When you call setTimeout, JavaScript hands the timer to the browser and moves on. The call stack is free. When the timer fires, the callback enters a waiting room: the task queue.
The event loop watches both the call stack and the task queue. When the stack is empty, it grabs the next callback from the task queue and pushes it onto the stack.
This is why setTimeout(fn, 0) doesn't mean "run now." It means "run as soon as the stack is empty." If the stack is busy, that zero-millisecond callback waits.
The VIP Queue
Now back to our puzzle. Why did the promise callback jump ahead of the timeout?
Because promises don't use the task queue. They use a separate microtask queue — and it has VIP access.
| Queue | Priority | Examples |
|---|---|---|
| Microtask | Drains completely after every task | Promise.then, MutationObserver, queueMicrotask |
| Task (macro) | One per loop iteration | setTimeout, setInterval, click handlers, network callbacks |
After each task finishes, the event loop drains the entire microtask queue before touching the next task. Every microtask runs first — and if a microtask schedules another microtask, that runs too.
So in our puzzle: "first" prints synchronously. setTimeout registers in the task queue. Promise.resolve().then schedules in the microtask queue. Script finishes. Microtasks drain: "third". Then the task queue: "second".
And async/await? Same mechanism underneath. When you write await, you're writing a Promise.then. The continuation gets scheduled as a microtask.
The Complete Cycle
Every iteration of the event loop follows three steps:
- Task — pick one callback from the task queue, run it
- Microtasks — drain the entire microtask queue
- Render — if it's time (~60fps), run
requestAnimationFrame, recalculate styles, reflow, paint
Then back to step one.
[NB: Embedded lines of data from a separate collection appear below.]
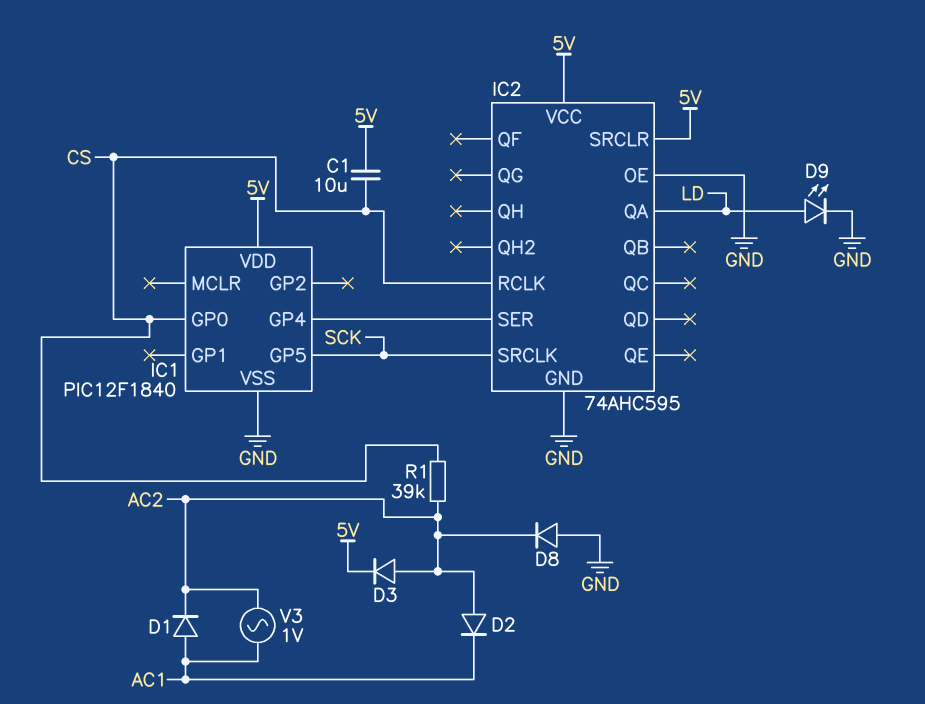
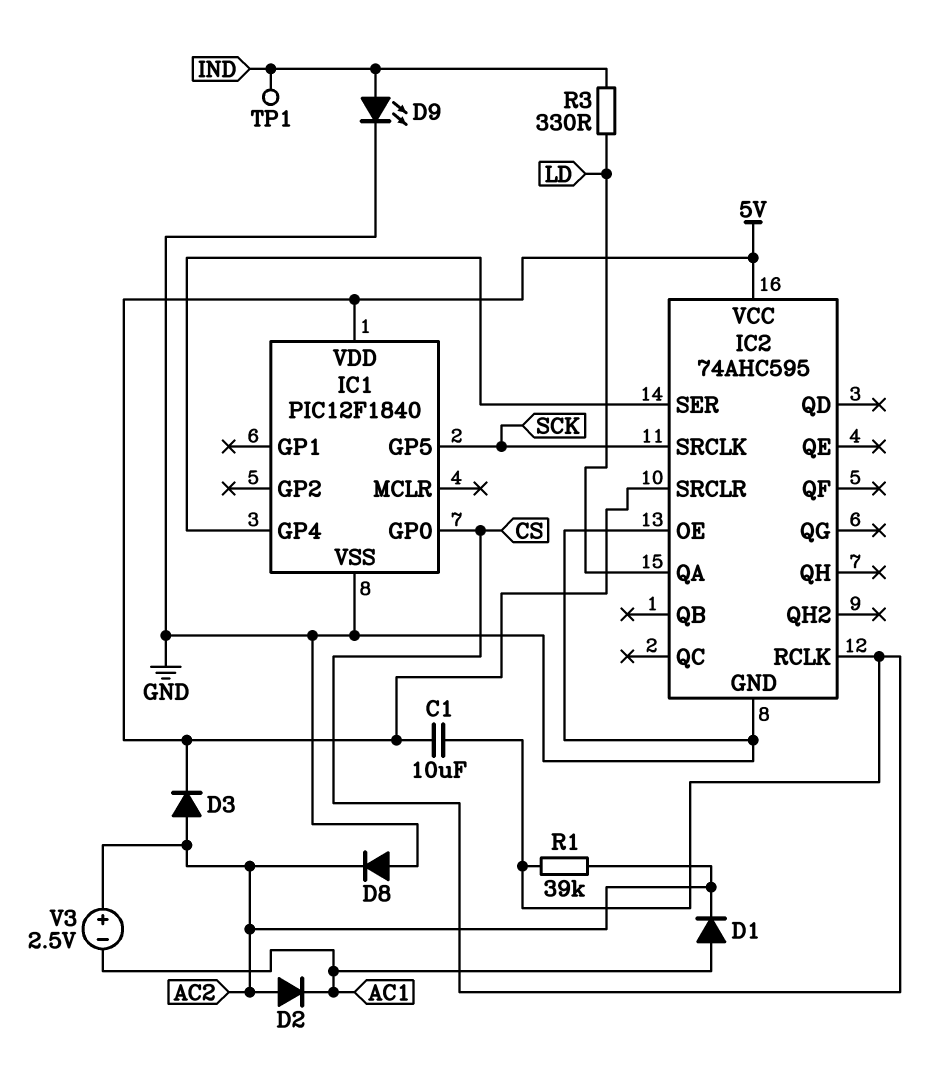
D9: LED (A LD, K GND) -> LED (A IND, K GND)
R3: none -> 330 (IND, LD)
TP1: none -> test point (IND)
V3: AC 1V (AC1, AC2) -> 2.5V (plus AC2, minus AC1)

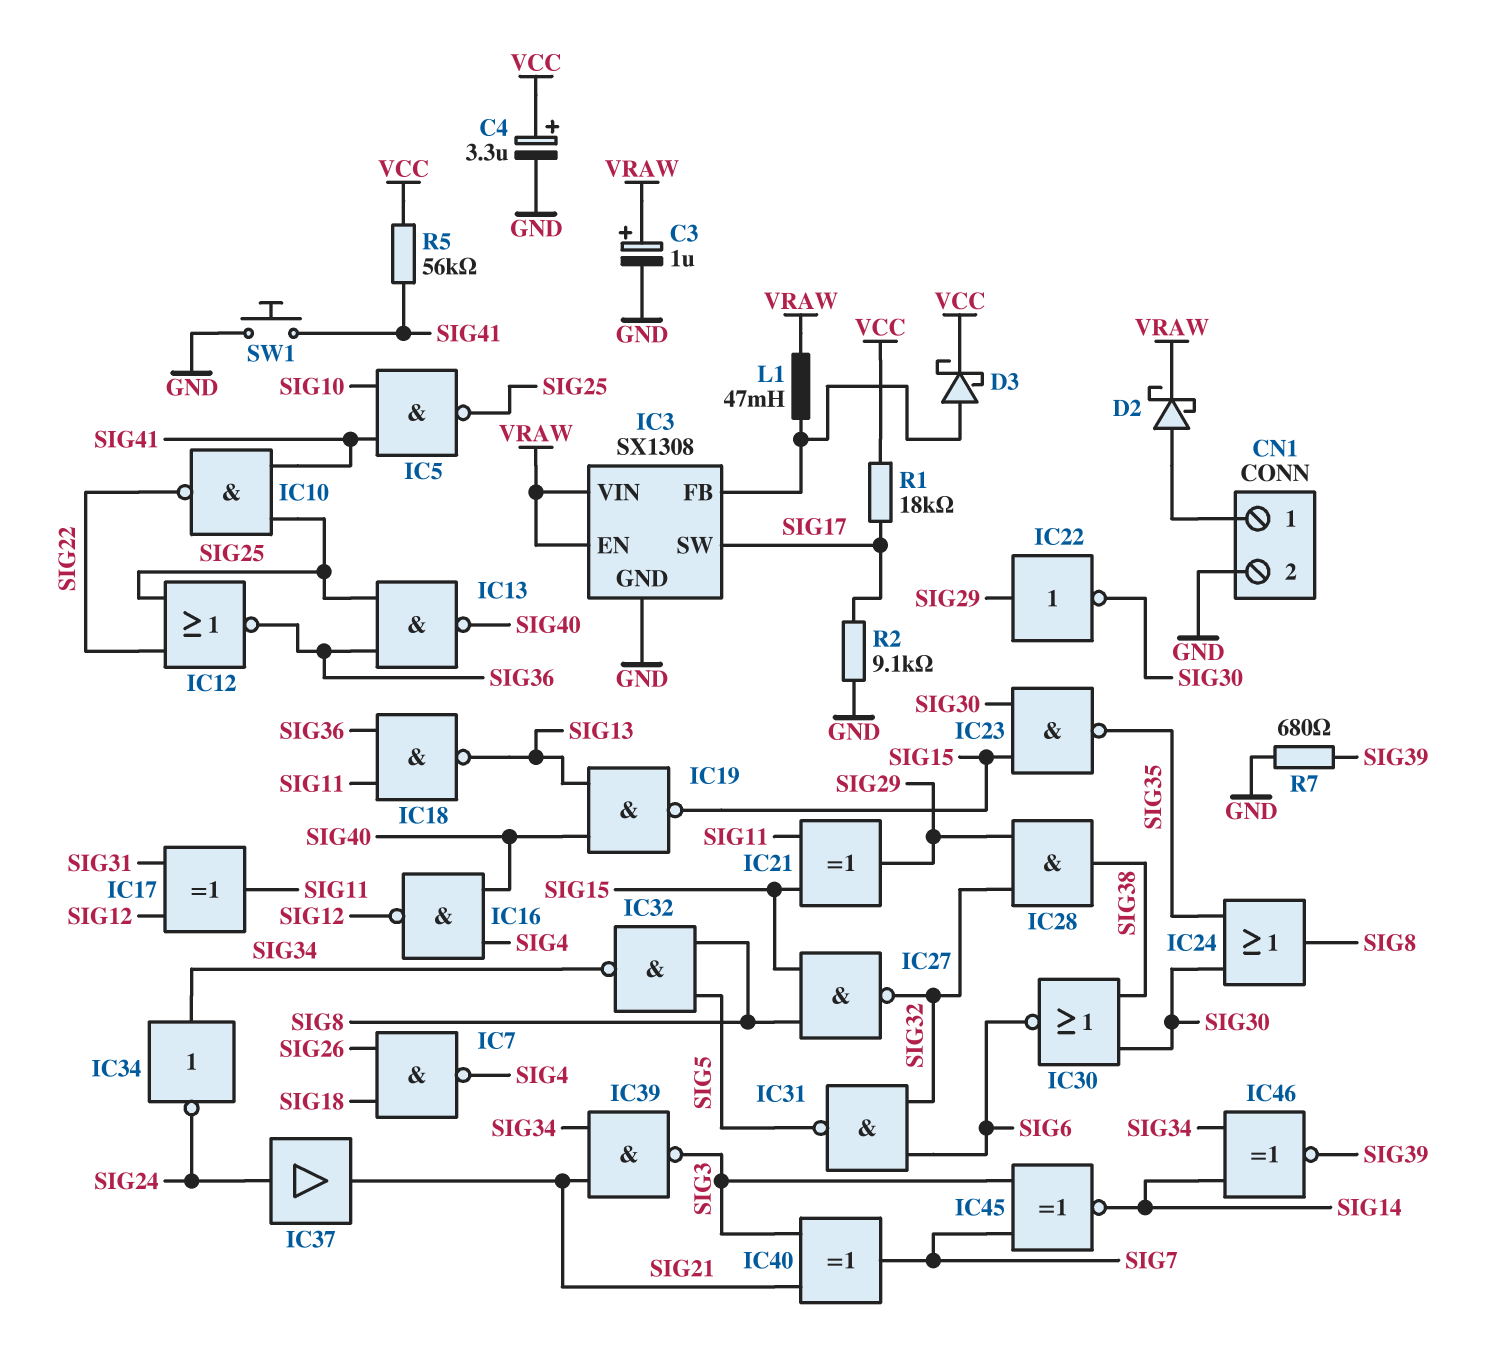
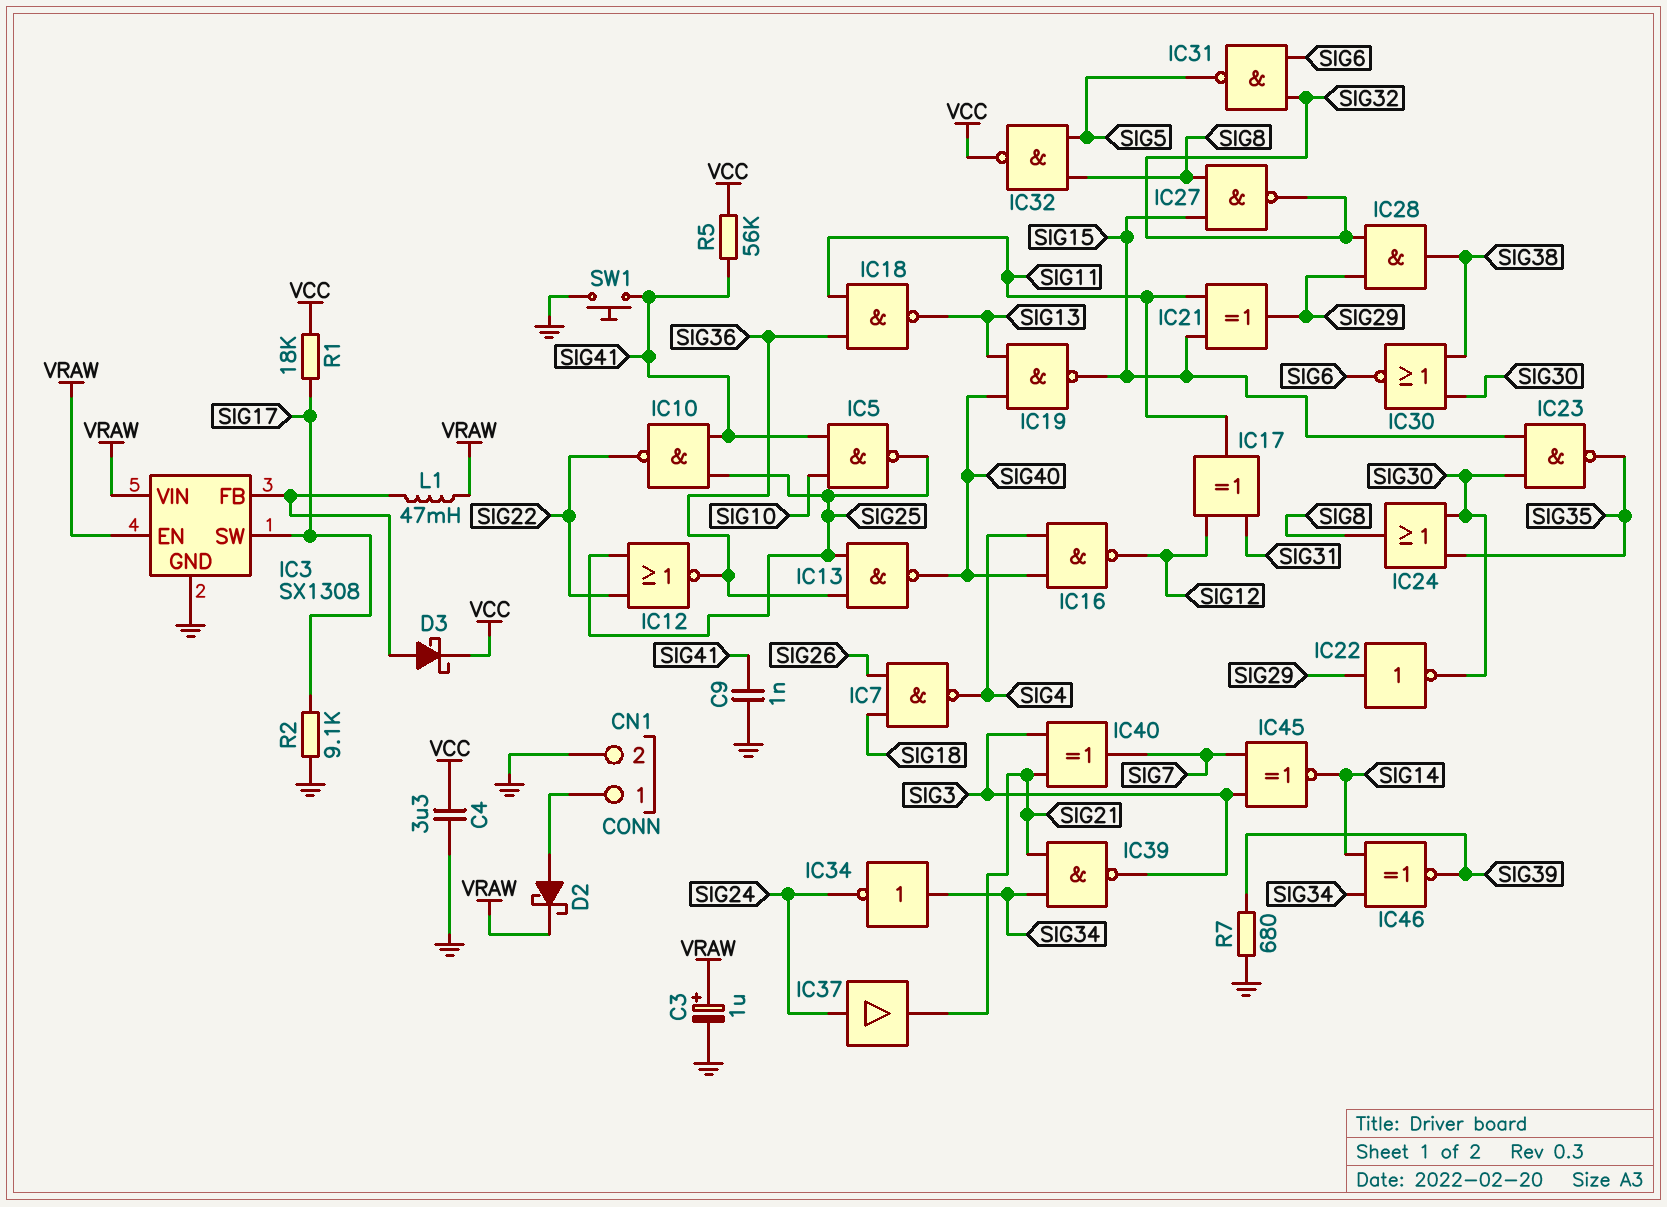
C4: 3.3uF (plus VCC, minus GND) -> 3.3uF (GND, VCC)
C9: none -> 1nF (GND, SIG41)
IC32: NAND (in SIG5, in SIG8, out SIG34) -> NAND (in SIG5, in SIG8, out VCC)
Forever.
Test yourself:
console.log("A");
setTimeout(() => console.log("B"), 0);
Promise.resolve().then(() => console.log("C"));
requestAnimationFrame(() => console.log("D"));
Promise.resolve().then(() => console.log("E"));
console.log("F");The answer: A, F, C, E, B, D. Synchronous first, microtasks second, then tasks and render callbacks.
Every click, every fetch, every animation on every website you've ever visited — all orchestrated by this loop, running billions of cycles on billions of devices, right now.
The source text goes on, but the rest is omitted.